Featuring work from over 12 Queer and/or Trans, Black and Indigenous, People of Color (QTBIPOC), where will I be buried*? holds space for artists and audiences from marginalized communities to center ourselves in our mourning, healing and transformations. For QTBIPOC communities the question of where "will I be buried" is not easily answered. How we approach ritual, ceremony and death varies culture to culture, religion to religion and even more so depending on your gender or sexual identity. Too often Black Trans* people are misgendered in their death, a continued violence that started long before the moment of their death. Using death as an entrypoint the included artists bring dynamic responses to the titular question exploring pleasure, pain, longing and transcendence.
The work shapes the exhibit into a transformative space that holds conflicting truths at once, understanding that our experiences are uniquely our own. Some artists offer comforting prayers, altars, and song; others document our imagined and contested past and possible futures. This online exhibition features the incredible multimedia work of artists Felicita Felli Maynard, Jessica Lauren Elizabeth Taylor, Nine Yamamoto-Masson, Smita Sen, Brittany J. Camacho, Rox Campbell, Catalina Xavlena, Dillon Forrester, Monilola Olayemi Ilupeju, Wazina Zondon and Linda Labeija. With workshops and performances led by Vee Perez, Saeng-Fah Graham, olivia ahn, and Karolina Castro.

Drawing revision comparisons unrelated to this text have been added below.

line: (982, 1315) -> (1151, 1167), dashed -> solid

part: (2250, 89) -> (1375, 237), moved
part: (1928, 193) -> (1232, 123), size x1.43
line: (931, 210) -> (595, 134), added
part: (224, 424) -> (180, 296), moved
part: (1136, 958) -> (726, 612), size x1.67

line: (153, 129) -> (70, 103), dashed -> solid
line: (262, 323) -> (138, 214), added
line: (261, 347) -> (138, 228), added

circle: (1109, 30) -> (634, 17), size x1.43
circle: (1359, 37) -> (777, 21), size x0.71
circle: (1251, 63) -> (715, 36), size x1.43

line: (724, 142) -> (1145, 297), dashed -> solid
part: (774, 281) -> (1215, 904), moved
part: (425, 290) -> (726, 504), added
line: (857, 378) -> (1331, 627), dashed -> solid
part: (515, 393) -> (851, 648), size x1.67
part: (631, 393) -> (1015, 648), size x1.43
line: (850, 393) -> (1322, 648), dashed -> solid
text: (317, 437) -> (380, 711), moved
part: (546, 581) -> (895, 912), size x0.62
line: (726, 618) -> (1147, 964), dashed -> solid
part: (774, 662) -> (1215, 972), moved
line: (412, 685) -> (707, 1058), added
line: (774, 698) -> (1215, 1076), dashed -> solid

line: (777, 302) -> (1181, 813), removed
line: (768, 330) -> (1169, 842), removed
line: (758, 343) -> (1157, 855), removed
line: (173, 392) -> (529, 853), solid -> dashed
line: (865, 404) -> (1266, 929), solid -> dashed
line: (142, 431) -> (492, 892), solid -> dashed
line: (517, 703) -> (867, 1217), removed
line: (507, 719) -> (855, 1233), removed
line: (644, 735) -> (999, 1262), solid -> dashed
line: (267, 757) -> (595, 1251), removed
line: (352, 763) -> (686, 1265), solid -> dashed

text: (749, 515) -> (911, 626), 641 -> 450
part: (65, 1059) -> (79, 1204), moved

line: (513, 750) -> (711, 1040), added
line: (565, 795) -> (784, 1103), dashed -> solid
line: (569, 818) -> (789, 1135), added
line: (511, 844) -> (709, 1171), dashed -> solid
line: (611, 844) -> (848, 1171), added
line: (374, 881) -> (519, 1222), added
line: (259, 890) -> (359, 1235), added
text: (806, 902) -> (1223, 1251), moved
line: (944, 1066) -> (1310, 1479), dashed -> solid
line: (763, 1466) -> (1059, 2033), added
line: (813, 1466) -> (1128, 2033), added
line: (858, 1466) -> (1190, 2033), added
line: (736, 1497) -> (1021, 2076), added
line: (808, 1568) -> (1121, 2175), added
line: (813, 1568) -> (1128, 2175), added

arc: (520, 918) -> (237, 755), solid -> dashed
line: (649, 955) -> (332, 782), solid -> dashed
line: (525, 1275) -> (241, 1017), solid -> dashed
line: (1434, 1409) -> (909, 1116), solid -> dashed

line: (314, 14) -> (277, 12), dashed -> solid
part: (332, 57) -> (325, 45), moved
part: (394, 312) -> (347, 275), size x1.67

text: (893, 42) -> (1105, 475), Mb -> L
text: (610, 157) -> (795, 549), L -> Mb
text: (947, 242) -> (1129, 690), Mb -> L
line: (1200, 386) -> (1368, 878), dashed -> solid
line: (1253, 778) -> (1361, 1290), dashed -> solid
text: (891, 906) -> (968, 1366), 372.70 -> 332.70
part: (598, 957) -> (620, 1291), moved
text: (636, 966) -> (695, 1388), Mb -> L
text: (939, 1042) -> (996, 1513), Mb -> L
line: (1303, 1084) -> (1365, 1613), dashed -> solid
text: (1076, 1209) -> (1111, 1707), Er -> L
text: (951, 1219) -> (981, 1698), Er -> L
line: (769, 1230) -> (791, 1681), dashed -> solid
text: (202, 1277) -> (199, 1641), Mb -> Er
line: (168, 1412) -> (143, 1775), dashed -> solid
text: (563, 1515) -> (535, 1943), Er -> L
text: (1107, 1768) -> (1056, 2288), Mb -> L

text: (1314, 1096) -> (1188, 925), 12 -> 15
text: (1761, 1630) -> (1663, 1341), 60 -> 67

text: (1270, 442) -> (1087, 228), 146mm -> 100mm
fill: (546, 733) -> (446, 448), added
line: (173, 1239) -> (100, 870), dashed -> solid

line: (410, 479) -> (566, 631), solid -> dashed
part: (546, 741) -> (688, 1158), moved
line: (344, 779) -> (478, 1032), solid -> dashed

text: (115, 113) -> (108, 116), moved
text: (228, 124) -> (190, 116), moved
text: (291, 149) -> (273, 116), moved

Curating during COVID and a social uprising has been a challenge. As curators from the communities most impacted by these events Muse Dodd and Catherine Feliz have had to be flexible, creative and patient. The quarantine has revealed that not everything translates online, but they committed to working with the technology and making this exhibition more accessible to more people.
FOR FULL SCHEDULE visit www.fluxfactory.org/event/where-will-i-be-buried
Curated by Muse Dodd and Catherine Feliz
Concept created in collaboration with Muse Dodd and Jasdeep Kang
where will I be buried? is a whisper, a vigil, a torn photograph in a lovers wallet, a plea. The need to be remembered and honored in our lives and death(s).